All notable changes to the Infojobs Scraper Actor will be documented in this file.
The format is based on Keep a Changelog ,
and this project adheres to Semantic Versioning .
API-based scraping : Replaced Playwright browser automation with direct HTTP requests to InfoJobs API
Performance : ~10x faster scraping (no browser overhead)
Pagination logic : Now stops when API returns 0 results (no more jobs) instead of relying on numPages
Location filter : Now uses location parameter with Spanish province names, maps to provinceIds API param
Work model filter : Maps to teleworkingIds API param with numeric IDs (1=onsite, 2=remote, 3=hybrid)

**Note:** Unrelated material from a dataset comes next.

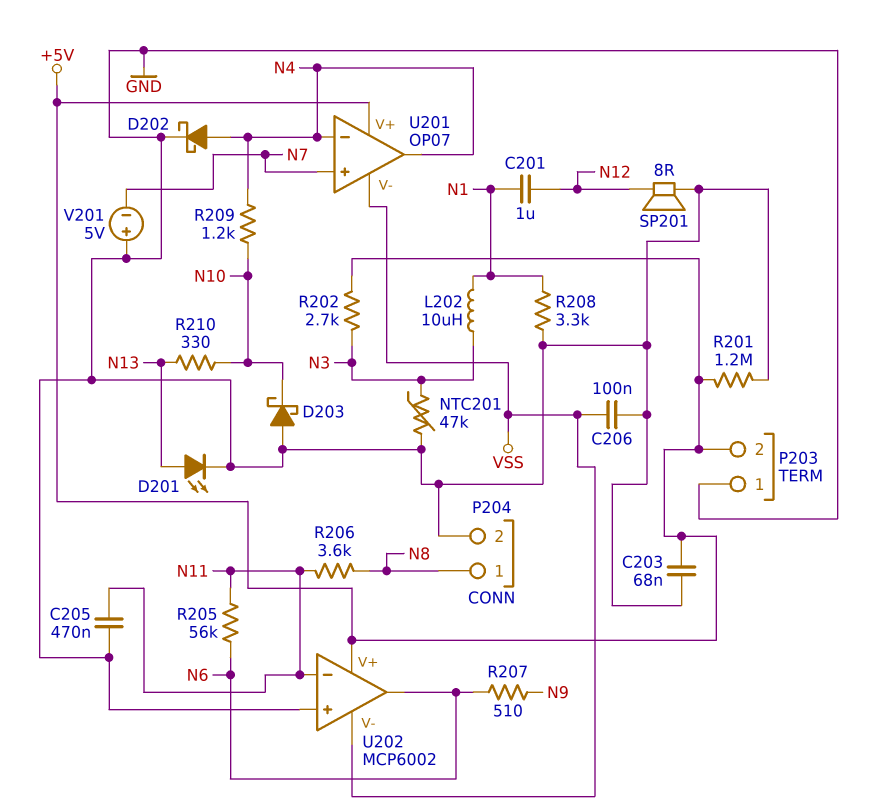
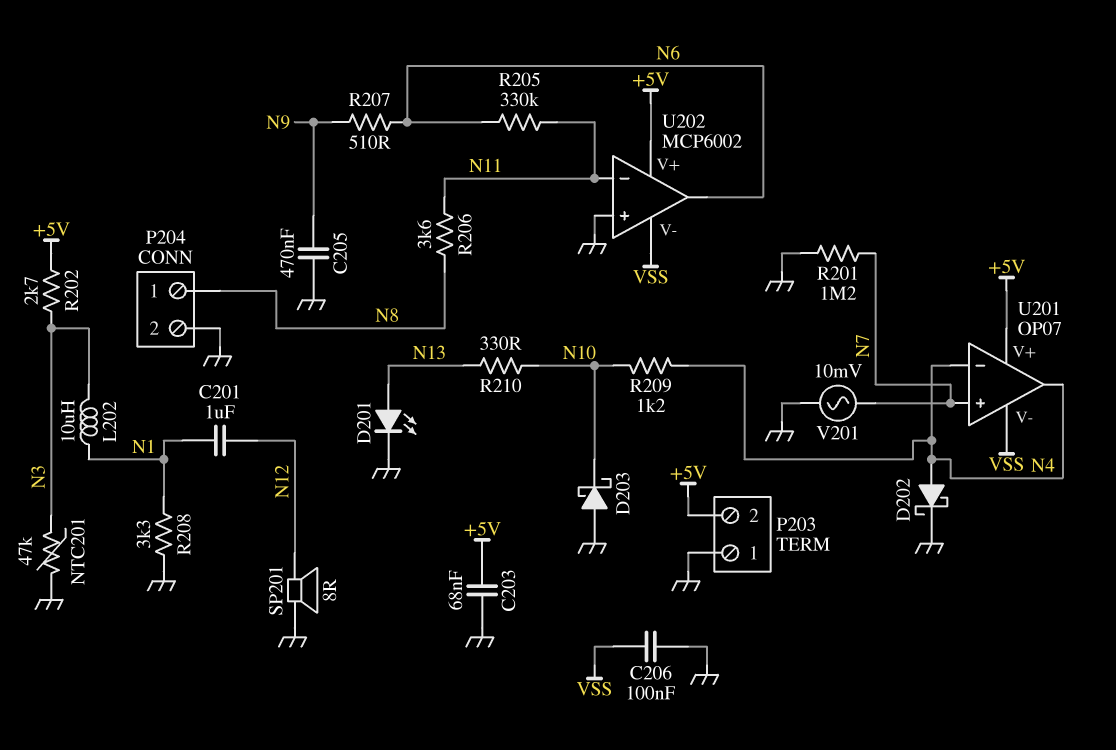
C205: 470nF (GND, N11) -> 470nF (GND, N9)
R201: 1.2M (+5V, GND) -> 1.2M (GND, N7)
R205: 56k (N6, N11) -> 330k (N6, N11)
V201: 5V (plus GND, minus N7) -> AC 10mV (GND, N7)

Optional parameters : Empty strings ("" ) are treated as undefined - filters only added when provided
Spanish provinces constant : src/constants/provinces.ts with province ID mappings
Work model constant : WORK_MODEL_TO_API_ID mapping for API parameter conversion
Location select dropdown : All 52 Spanish provinces in input schema
Work model select dropdown : remote, hybrid, onsite options in input schema
Better logging : Clear indication of search filters and pagination progress
Playwright dependency : No longer needed for browser automation
Smart scroll loading : Not required with API approach
JobParser class : Logic integrated into InfojobsApiScraper
New runtime : Uses Bun instead of Node.js
Simplified architecture : Single scraper class instead of multiple classes
Faster iteration : Jobs collected at ~20-22 per page with minimal delay
Input validation with Zod schemas : All input parameters are now validated using Zod for type safety and automatic error handling
Output validation : All scraped jobs are validated before being pushed to the dataset
Job schema validation : Jobs are validated against jobSchema to ensure data integrity
JobParser class : Extracted parsing logic into a dedicated class following Single Responsibility Principle
Technology extraction : Automatic detection of 400+ technologies including programming languages, frameworks, cloud platforms, and tools
Graceful abort handling : Actor handles the aborting event for clean shutdown
Smart scroll loading : Intelligent scroll mechanism that detects when new content stops loading
Input schema documentation : Complete input schema with descriptions and defaults
Dataset schema : Organized dataset output schema with table view
Default jobsNumber : Changed from 50 to 100, then to 200
Minimum jobsNumber : Set to 20
Removed maximum jobsNumber : No longer limited to 400
Scroll strategy : Improved from fixed 5 scrolls to smart scrolling with content detection
Link extraction limit : Increased from 25 to 50 job links per page
Refactored InfojobsScraper : Uses JobParser for cleaner separation of concerns
Hardcoded pagination : buildSearchUrls now correctly uses the jobsNumber parameter
Type safety : All internal types now properly exported and used
ESLint compliance : Fixed all linting errors including unused variables and import sorting
Dependencies : Added zod for schema validation
Project structure : Organized into classes, schemas, constants, and utils directories
Generated by : Updated to track actor generation source
[0.0.1] - Initial Release
Basic job scraping from InfoJobs
Keyword-based search
Location filtering (Spanish provinces)
Work model filtering (remote, hybrid, onsite)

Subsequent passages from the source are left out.